Windows build does not have AES128-GCM support?

[lietu]

I'm using python3-saml==1.9.0 which depends on xmlsec==1.3.9. The suomi.fi authentication portal recently updated from AES128-CBC to AES128-GCM support and the recently added Windows builds no longer function.

When trying to process the SAML assertion, I see the following kind of errors logged:

func=xmlSecTransformNodeRead:file=..\src\transforms.c:line=1307:obj=unknown:subj=xmlSecTransformIdListFindByHref:error=1:xmlsec library function failed:href=http://www.w3.org/2009/xmlenc11#aes128-gcm 
func=xmlSecTransformCtxNodeRead:file=..\src\transforms.c:line=588:obj=EncryptionMethod:subj=xmlSecTransformNodeRead:error=1:xmlsec library function failed:
func=xmlSecEncCtxEncDataNodeRead:file=..\src\xmlenc.c:line=739:obj=EncryptionMethod:subj=xmlSecTransformCtxNodeRead:error=1:xmlsec library function failed:
func=xmlSecEncCtxDecryptToBuffer:file=..\src\xmlenc.c:line=592:obj=unknown:subj=xmlSecEncCtxEncDataNodeRead:error=1:xmlsec library function failed:
func=xmlSecEncCtxDecrypt:file=..\src\xmlenc.c:line=520:obj=unknown:subj=xmlSecEncCtxDecryptToBuffer:error=1:xmlsec library function failed:
# .. other internal stuff ..
xmlsec.InternalError: (-1, 'failed to decrypt')

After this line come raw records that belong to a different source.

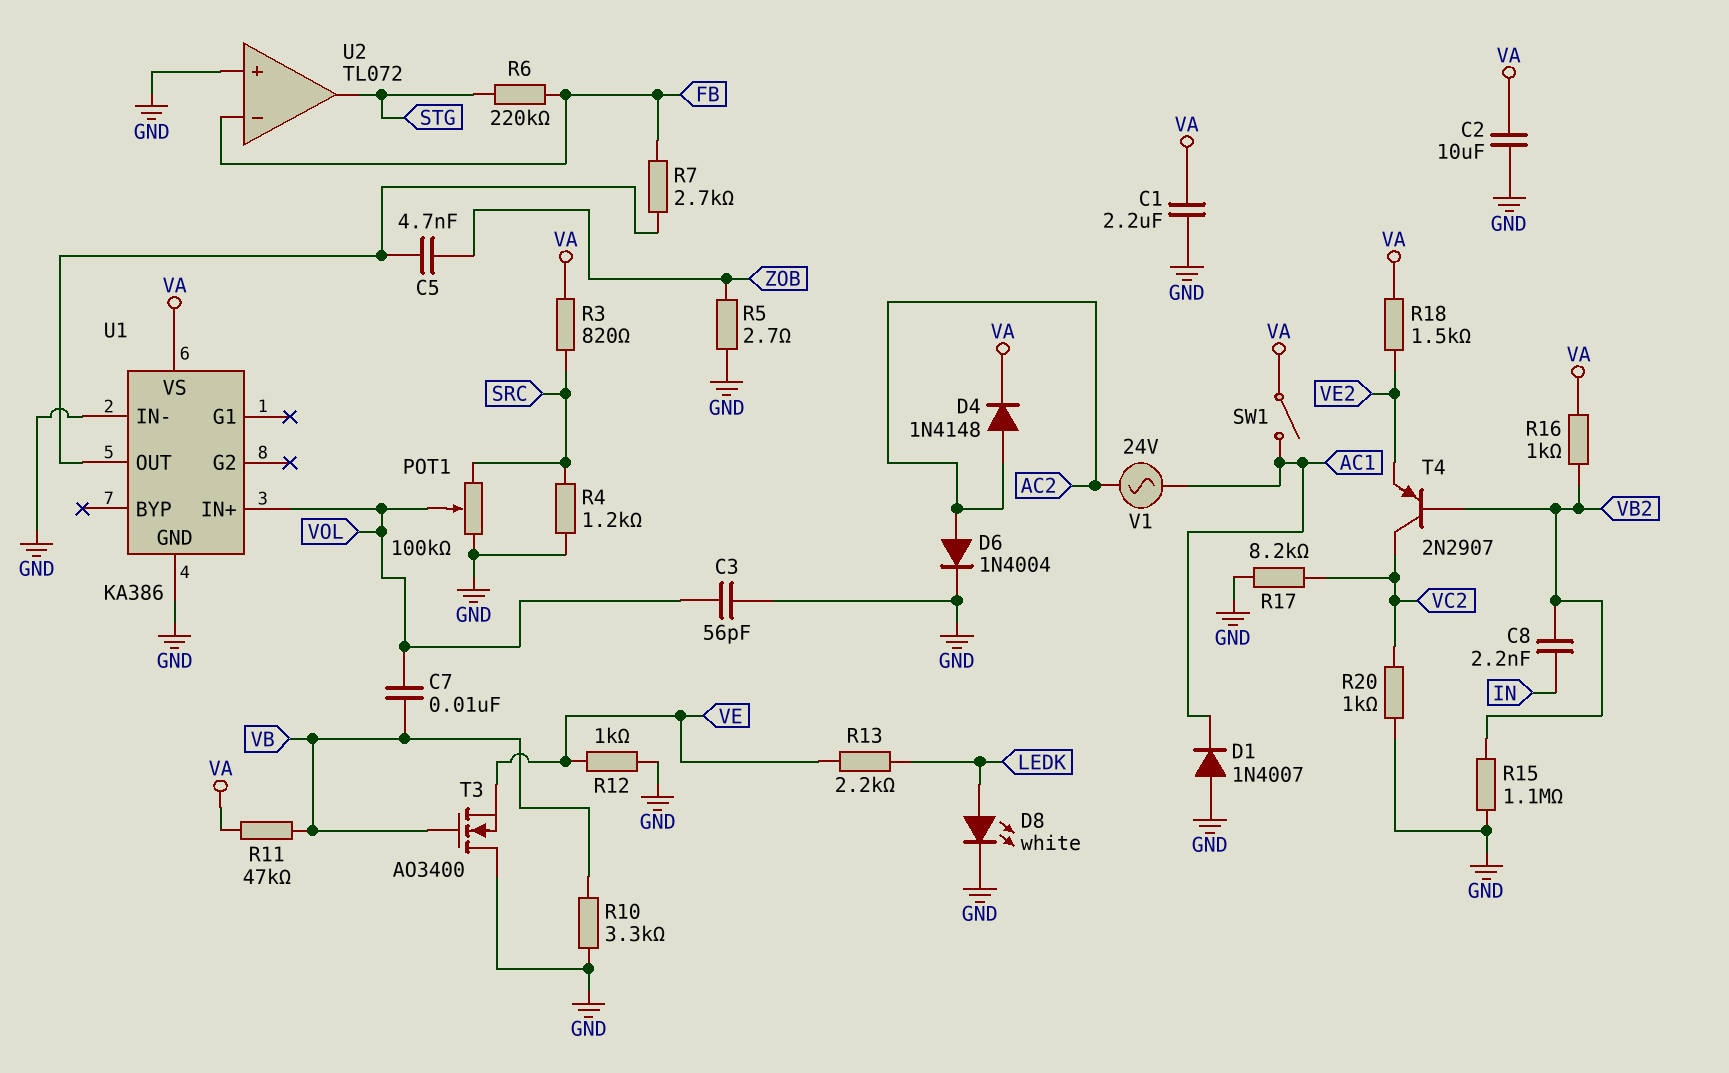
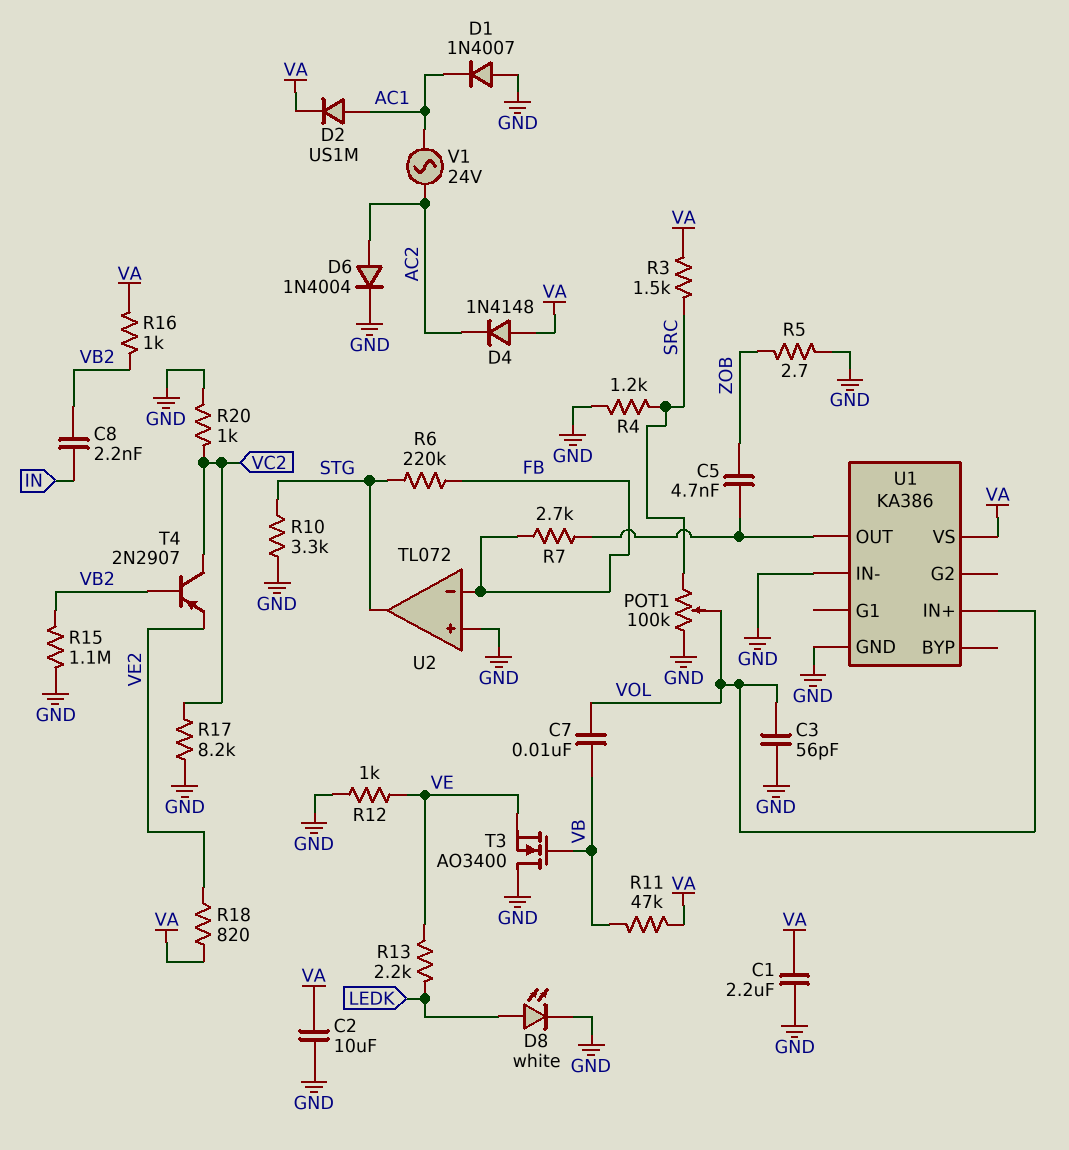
D2: none -> diode US1M (A AC1, K VA)
D4: diode 1N4148 (A AC2, K VA) -> diode 1N4148 (A VA, K AC2)
R3: 820 (SRC, VA) -> 1.5k (SRC, VA)
R10: 3.3k (GND, VB) -> 3.3k (GND, STG)
R18: 1.5k (VA, VE2) -> 820 (VA, VE2)
SW1: switch (AC1, VA) -> none

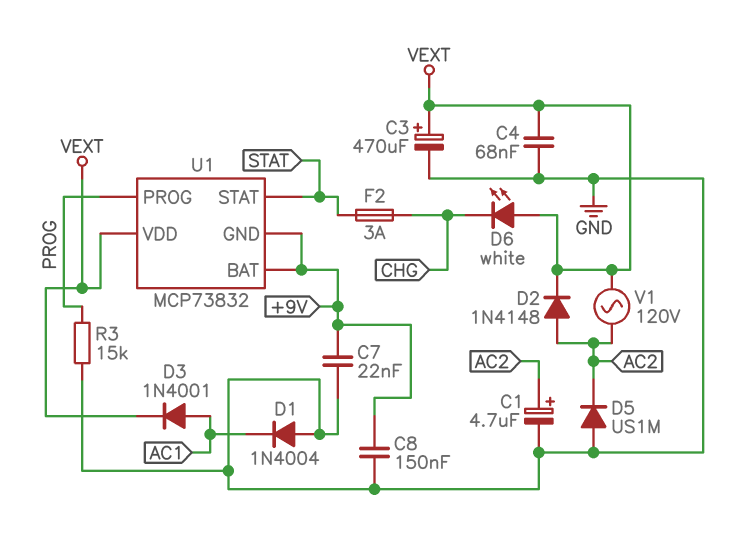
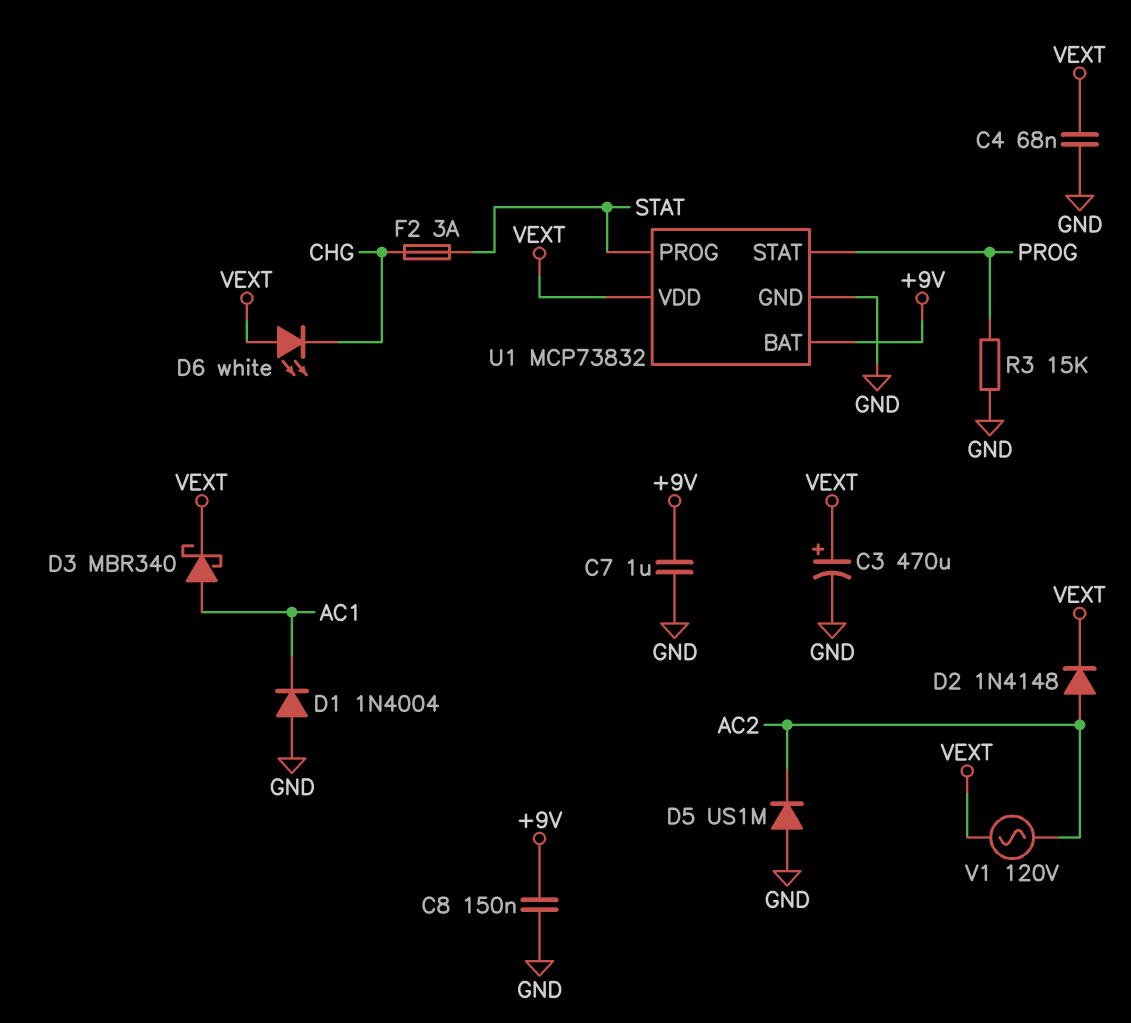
C1: 4.7uF (plus AC2, minus GND) -> none
C7: 22nF (+9V, GND) -> 1uF (+9V, GND)
D3: diode 1N4001 (A AC1, K VEXT) -> schottky MBR340 (A AC1, K VEXT)
U1 pin GND: +9V -> GND
U1 pin PROG: PROG -> STAT
U1 pin STAT: STAT -> PROG

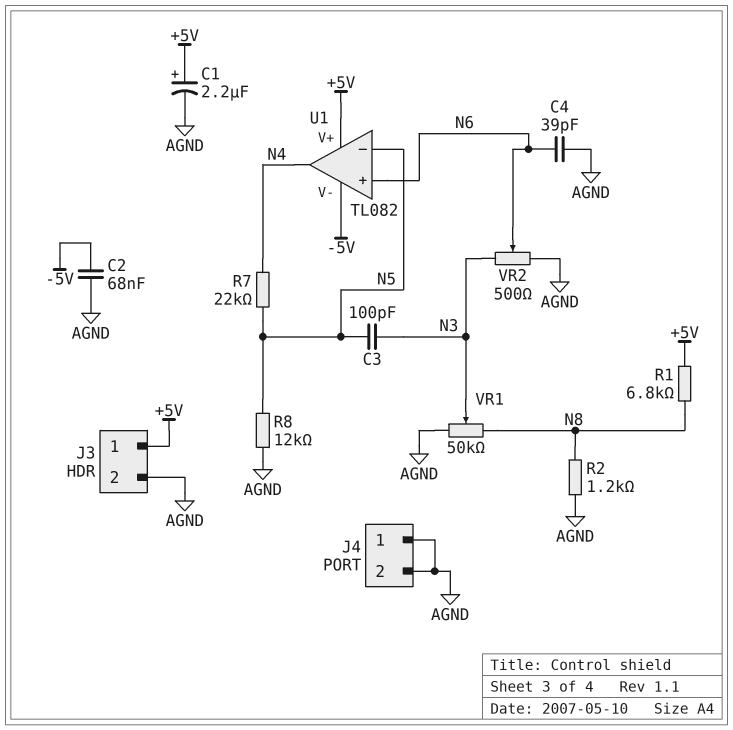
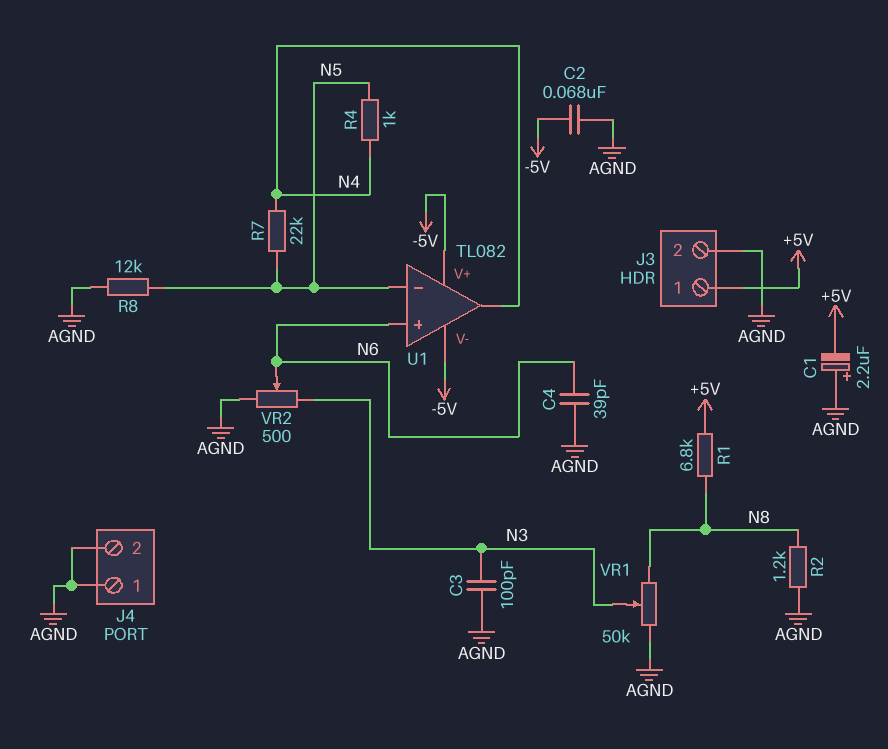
C1: 2.2uF (plus +5V, minus AGND) -> 2.2uF (plus AGND, minus +5V)
C3: 100pF (N3, N5) -> 100pF (AGND, N3)
R4: none -> 1k (N4, N5)
U1 pin V+: +5V -> -5V

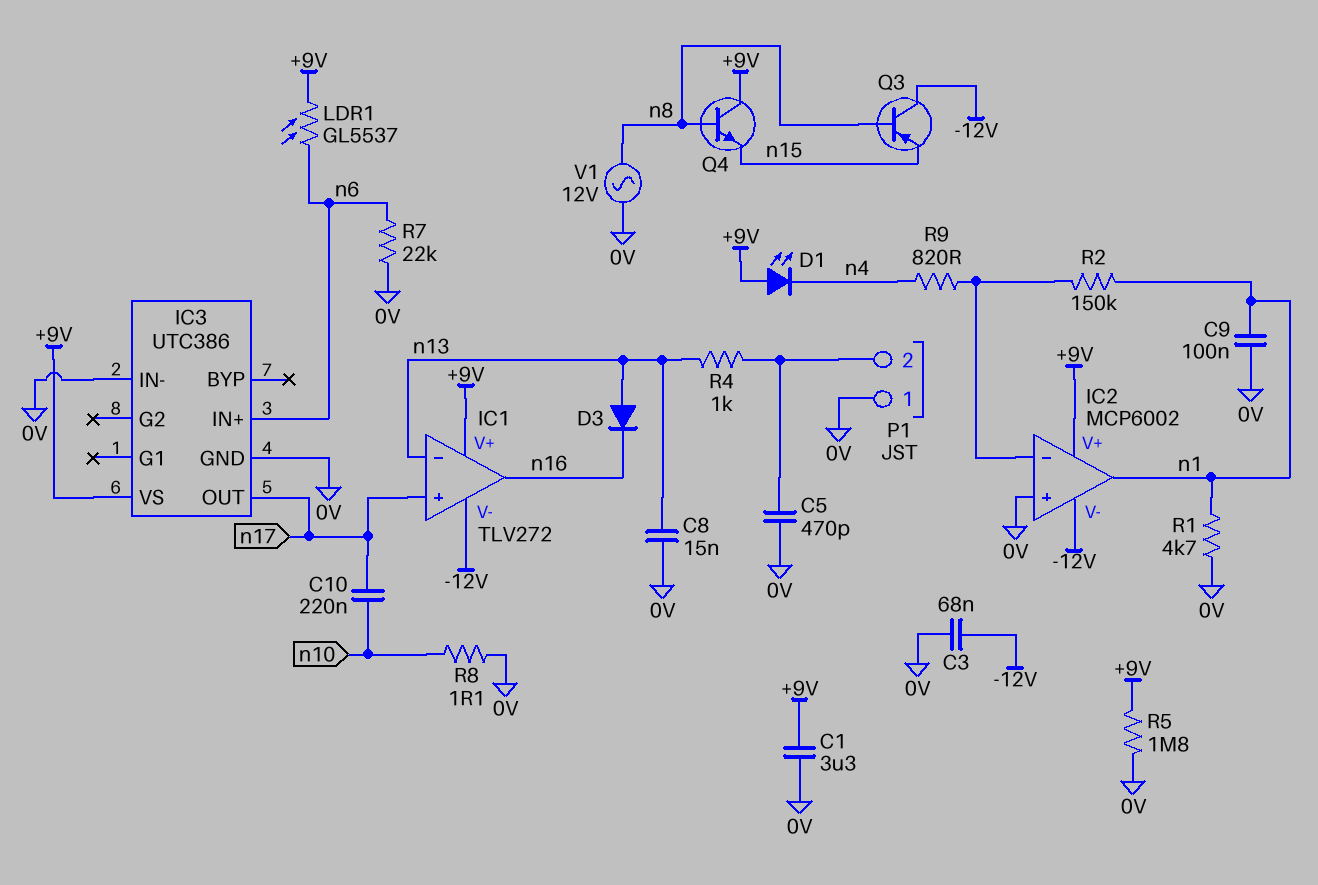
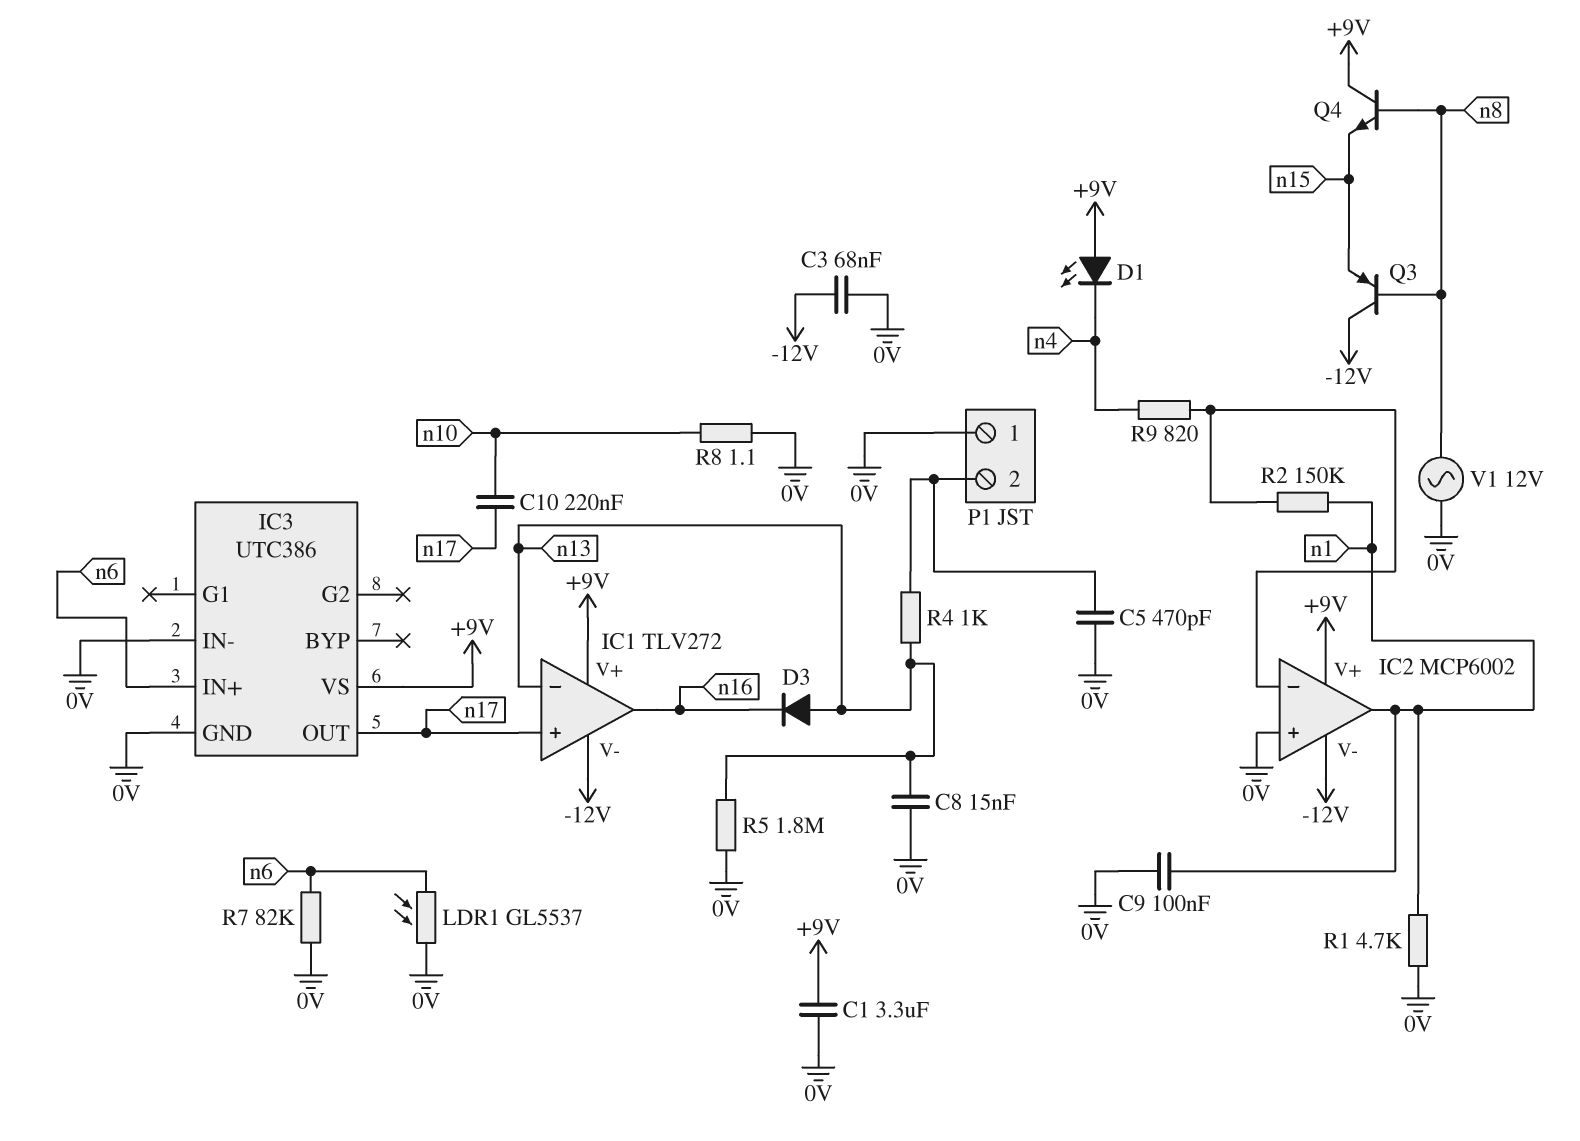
LDR1: GL5537 (+9V, n6) -> GL5537 (0V, n6)
R5: 1.8M (+9V, 0V) -> 1.8M (0V, n13)
R7: 22k (0V, n6) -> 82k (0V, n6)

This does not appear to be a problem if I install the dependencies from the same pyproject.toml with poetry inside a Linux environment (Alpine Linux Docker container).

[hoefling]

@lietu you're right - on Windows, the xmlsec1 library linked against is 1.2.24 that doesn't contain the AES-GCM support yet. Will look into it.